Malware, Email security

Emotet’s return underscores that some threat groups never go away for good

Apps are seen on an Apple iPhone 8.
The Emotet banking trojan is propagated mostly via Microsoft Office email attachments. (Photo by Justin Sullivan/Getty Images)

Researchers reported on Thursday that after being disrupted in early 2021, after a few months of so-called “summer vacation” Emotet re-emerged with nearly daily activity since October of last year.

In a blog post, Deep Instinct researchers said the current wave of Emotet malspam is delivered via “thread hijacking” emails. The attachments come in both password-protected zips as well as plain attachments.  

Emotet started as a banking trojan in 2014 and was spread via spam campaigns, imitating financial statements, transfers, and payment invoices. The researchers said Emotet gets propagated mostly via Microsoft Office email attachments containing a macro. If enabled, it downloads a malicious PE file (Emotet) which then gets executed.

“Security pros should read this research as confirmation that even if they don't see a prevalence of infections from a specific group, it does not mean they are not maintaining a presence or monitoring devices that are still infected, “ said Matthew Fulmer, manager of cyber intelligence engineering at Deep Instinct. “Bad actors don't just go away. They might go dark when there’s too much attention being placed on them, but in many cases they don't just disappear.”

Fulmer explained that a couple examples are how Emotet countlessly reemerges after "disappearing" for a period of time, or how Darkside went dark after the Colonial Pipeline attack just to reemerge as a newly named group with the same attack methodology and payloads. Fulmer said this also emphasizes the danger infected machines pose and how crucial it is to ensure there’s nothing malicious remaining on the machine.
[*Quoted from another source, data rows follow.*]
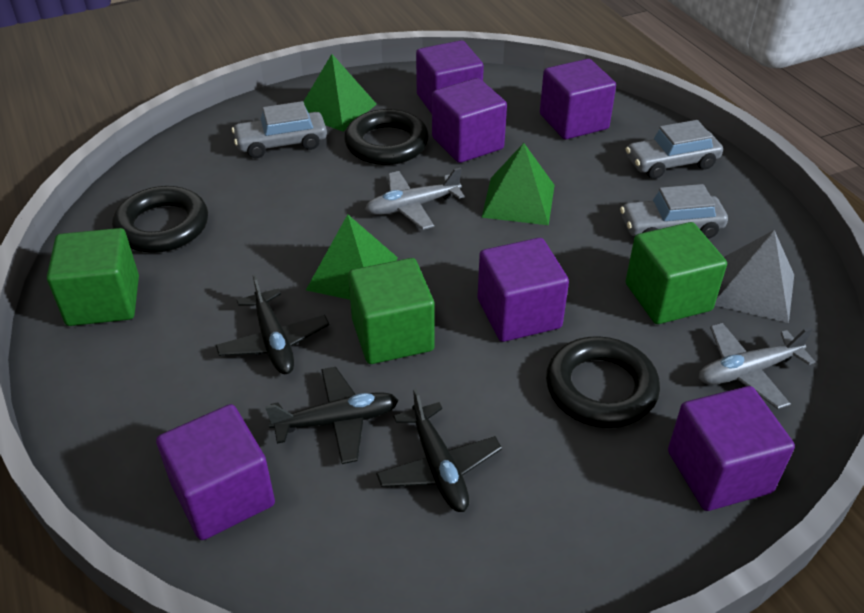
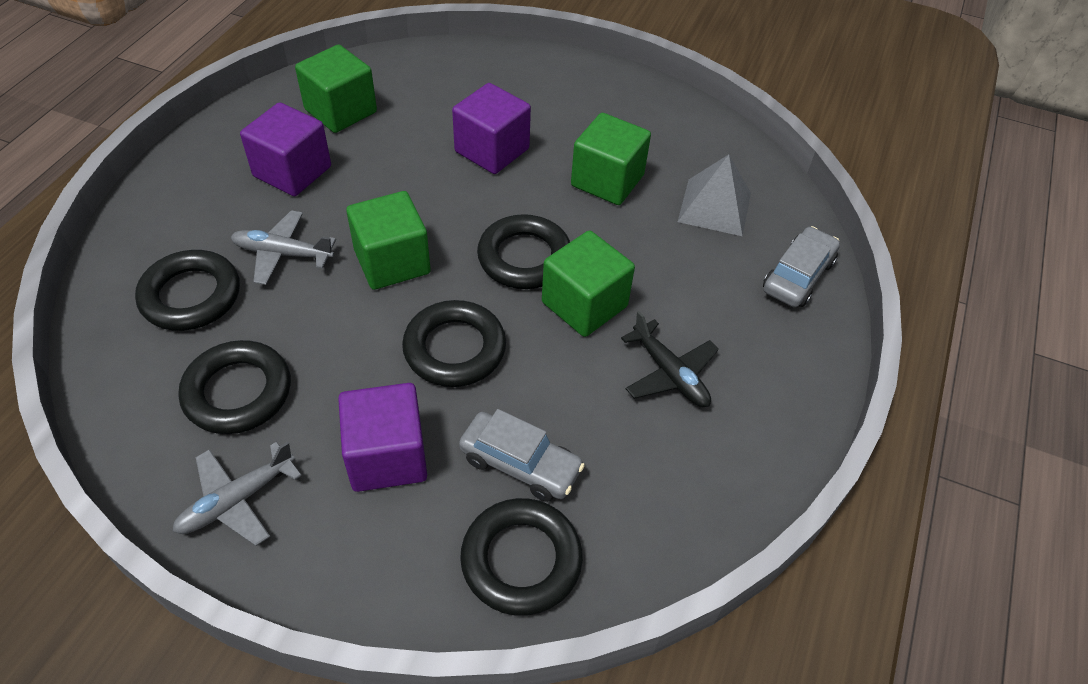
black plane: 3 -> 1
black ring: 3 -> 5
green cube: 3 -> 4
green pyramid: 3 -> 0
grey car: 3 -> 2
purple cube: 6 -> 3

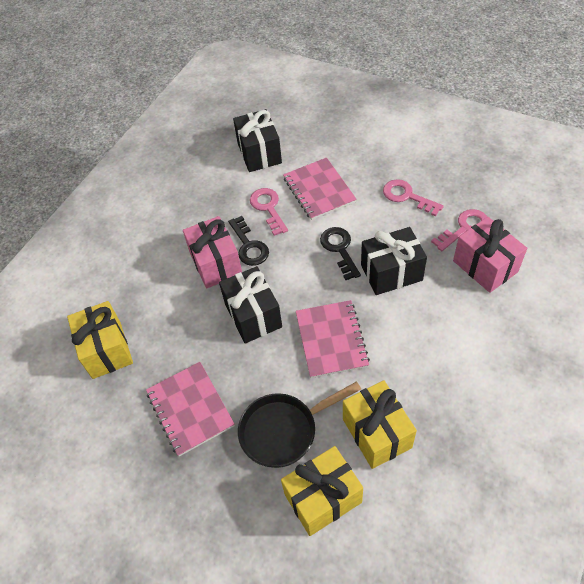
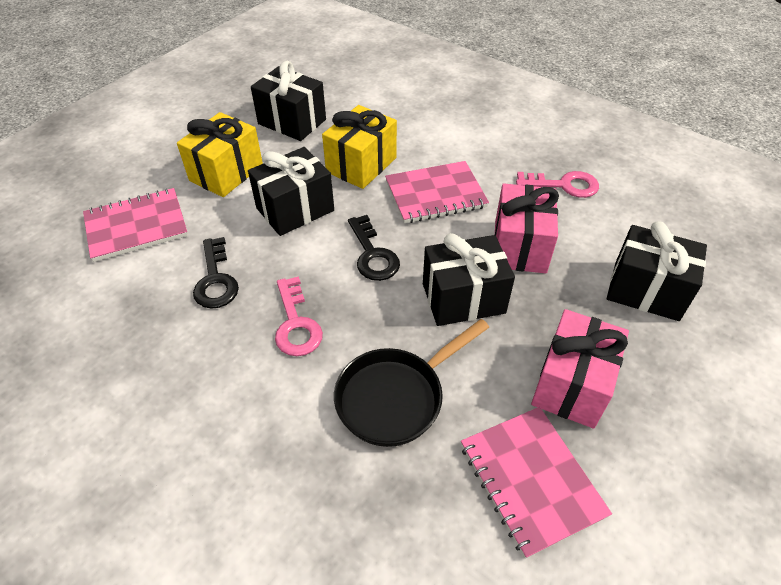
black gift: 3 -> 4
pink key: 3 -> 2
yellow gift: 3 -> 2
“When Emotet came back to action, the first order was to push out updated malware to currently infected machines which I guarantee environments assumed were clean, but had some level of persistence allowing the group to instantly access them upon return, Fulmer said. “Security teams need to be more proactive and leverage all items at their disposal. This means shifting from a stance of detection toward prevention-first offerings and changing the mindset to adopt an assume-breach mentality.”

Here’s another example of a group evolving its strategy to avoid detection engines, said Andrew Barratt, vice president at Coalfire. Barratt said Proofpoint also had an interesting post on the return of Emotet earlier this week. Barratt said he suspected the time “off grid” was to avoid the detection fatigue level they were probably getting.

“High amounts of detection isn't good for an initial access broker — they need infiltration to be possible and then they can sell for a healthy price,” Barratt said. “This could be new management or just a better monetization strategy. It may also be in part a de-risking strategy as initial access brokers don't often trigger the alarm bells. It's the cyber criminals that are delivering the final blow via ransomware/extortion or mass data theft that law enforcement then go after.”

Mike Parkin, senior technical engineer at Vulcan Cyber, said while we’d all hope that a threat group dropping out of sight is a permanent thing, it’s not surprising that they came back. Parkin said there are multiple reasons an APT group might drop out of sight for a while.

“Anything from law enforcement pressure to internal tensions, to taking time to develop new tools and researching new attack techniques, to everyone taking a holiday at the coast, could make it appear they went dark,” Parkin said. “It’s entirely possible they’ve had a change of leadership. While the public doesn’t have much visibility into how these APT groups work, it’s a safe bet that they’re not operating in the most stable business environments. Changes in personnel, management, should be expected.”